The Ferrari LaFerrari and the GTA Spano are considered two of the most beautiful icons in the automotive world. In fact, these two supercars are being featured in HBO's "Ballers," which Dwayne Johnson is both starring and producing.
While "The Rock" was ecstatic about featuring these two supercars, he is somewhat frustrated that he cannot fit in any of them. He remarked that producing and starring in the Ballers provided him a chance to admire, touch and play with the LaFerrari, which he described as one of the most beautifully engineered and sought-after exotic cars in the world.
As Johnson stands at 6'5" and weighs 260 lbs, it’s no wonder that he can’t get in these vehicles. Likewise, the LaFerrari features custom seat pads that are designed to fit a certain customer in mind. He remarked that while his character doesn't fit in the Spano, he will take full credit for featuring this supercar properly as the show's Executive Producer.
Well, having a Ferrari LaFerrari in one's garage is definitely something to be proud of. After all, the LaFerrari is the first Ferrari supercar to be powered by the HY-KERS system and the ICE, considered as peak of engine development and research.
Its core, a 6262 cc V12 engine develops up to 800 CV and revs up to of 9,250 rpm, which is considered the highest for an engine of this displacement. This V12 boasts of a very high 13.5:1 compression ratio as well as a high specific output equivalent to 128 CV per liter.
It is complemented by a 120 Kw (163 CV) electric motor, thus the power system of LaFerrari could churn out up to 963 CV in combined output. Total torque, meanwhile, is pegged at over 900 Nm. LaFerrari's power system provides a constant supply of power throughout the rev range, thanks to the high torque levels that the electric motor could provide even at low revs.
This also allowed Ferrari's engineers to optimize the V12's performance at higher revs. Amazingly, LaFerrari's hybrid system is made up of two electric motors that were developed in collaboration with Magneti Marelli. One of these motors power the driven wheels while the other runs the ancillaries.

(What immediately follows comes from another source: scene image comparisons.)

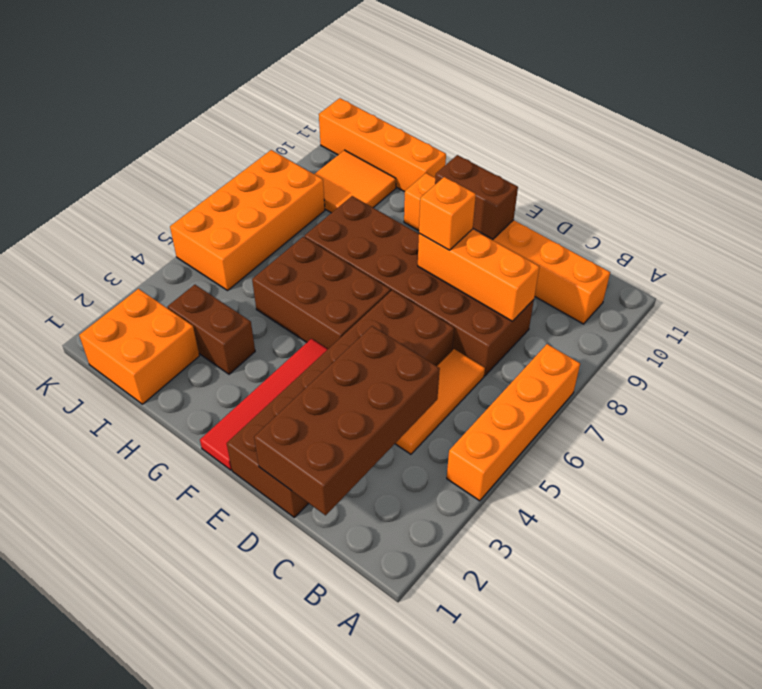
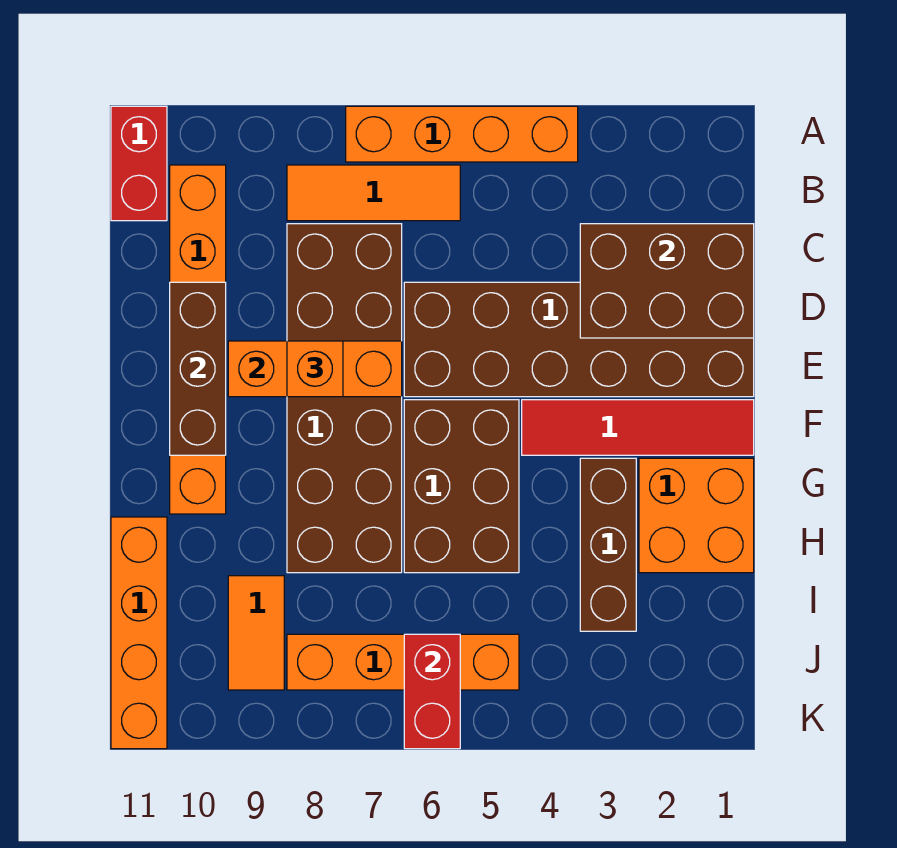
none -> red brick A11:B11 level 1
brown brick C1:D4 level 2 -> brown brick C1:D3 level 2
orange tile C4:C6 level 1 -> orange tile B6:B8 level 1
orange brick C8:E8 level 2 -> orange brick E7:E9 level 2
brown brick E10:F10 level 2 -> brown brick D10:F10 level 2
brown brick H3:I3 level 1 -> brown brick G3:I3 level 1
orange brick I1:J2 level 1 -> orange brick G1:H2 level 1
orange tile I9:J10 level 1 -> orange tile I9:J9 level 1
orange brick J5:K8 level 1 -> orange brick J5:J8 level 1
none -> red brick J6:K6 level 2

Supplying the juice to these motors is a battery pack mounted on the floor of the chassis, consisting of cells assembled in the Scuderia Ferrari department. Interestingly, this is the same department where the KERS for the F138 is also assembled.
Thanks to Scuderia's know-how, components are now lighter and smaller, resulting to a battery weight of just 60 kg. With this weight, the battery is able to provide the highest energy density possible for automotive application. Advancements in technology have paved way for the batteries to be recharged in many ways, like under braking.
The batteries are also recharged when the V12 develops more torque than required, like when the LaFerrari is cornering. The excess torque will be converted to energy and stored in the batteries instead of being sent to the wheels.
Ferrari mated the electric motor to a F1 dual-clutch gearbox, which does not only optimize weight distribution, but enhances energy efficiency since torque is instantly made available to the wheels. Also, the torque is sent back from the wheels to the electric motor for recharging.
It is very hard to achieve an exceptional road or track performance without considering the value of aerodynamics. After all, an outstanding application of aerodynamics could make a vehicle go faster, save more fuel, bemore stable and even look more pleasing to the human eyes.
In the case of LaFerrari, engineers aimed to deliver an aerodynamic coefficient of nearly 3, which could be the highest degree of efficiency that could be achieved with a road car. This is all thanks to technical solutions achieved through CFD analysis and F1 Wind Tunnel testing.
Making LaFerrari more efficient are sports active aerodynamic devices like front diffusers and guide vane on the underbody as well as rear diffusers and rear spoiler. These devices generate downforce without compromising LaFerrari's overall drag coefficient.
They deploy automatically based on different performance parameters monitored in real time by LaFerrari's dynamic vehicle controls, which means that these devices deploy only when needed, using driving conditions as basis.